Why does buying a gym membership have to be like buying a car?


High pressure sales tactics to "buy today" must work, or salespeople at auto dealers and vacation timeshares wouldn't be using them.
But at a gym, where an annual membership is much less than buying a new car or timeshare rental?

In an effort to save a few bucks, I took one of the many fliers I get in the mail from a local gym offering a 30-day free trial and went to check it out. I walked in expecting to get hammered by a strong sales pitch, and I was determined to decline and not sign any contracts. My goal was to get the 30 days of free membership, and then if I decided it was a fair deal to continue membership, I'd join.

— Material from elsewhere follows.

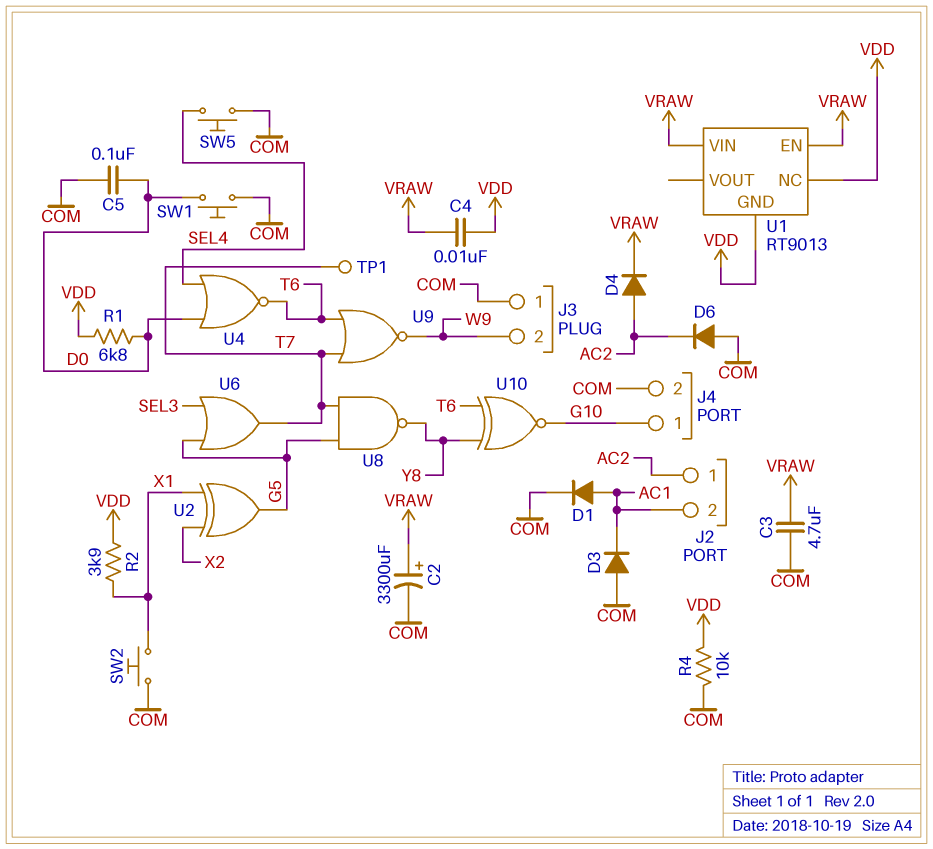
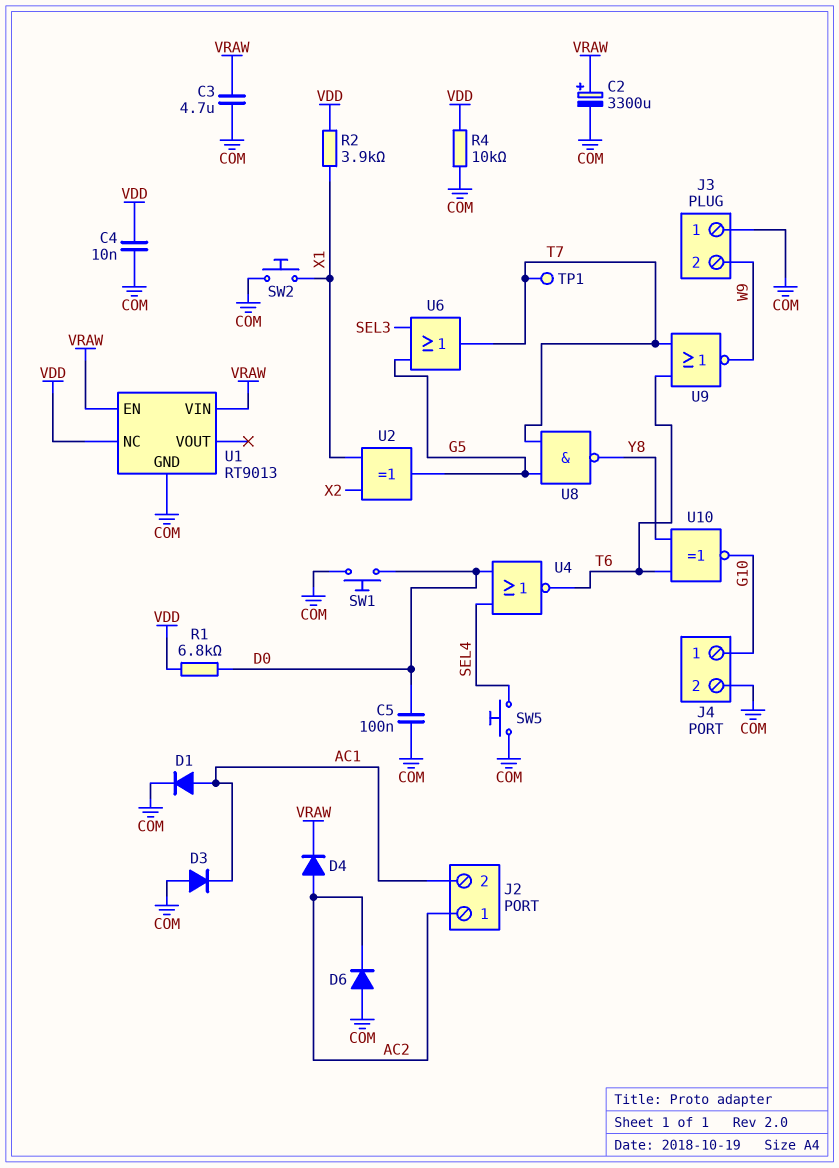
C4: 10nF (VDD, VRAW) -> 10nF (COM, VDD)
U1 pin GND: VDD -> COM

That's one of the first rules when checking out a gym: get a free trial membership. But right away I could tell that even without the $99 registration fee, $35 processing fee and $10 locker fee, this gym was a little too expensive for me. If I locked in "today," and "today only" for a year's membership, I'd pay $57 a month. That would drop to $49 a month if I signed a three-year contract.

All of the fees, except for $35, would be dropped if I bought today. The $35 would be refunded if I decided not to join within two weeks. I asked if I could think about it for a night. No, the deal was for today only. After that, even within the 30 days of my free trial, I'd still have to pay the other fees, although they'd probably knock off the processing fee, the saleswoman told me.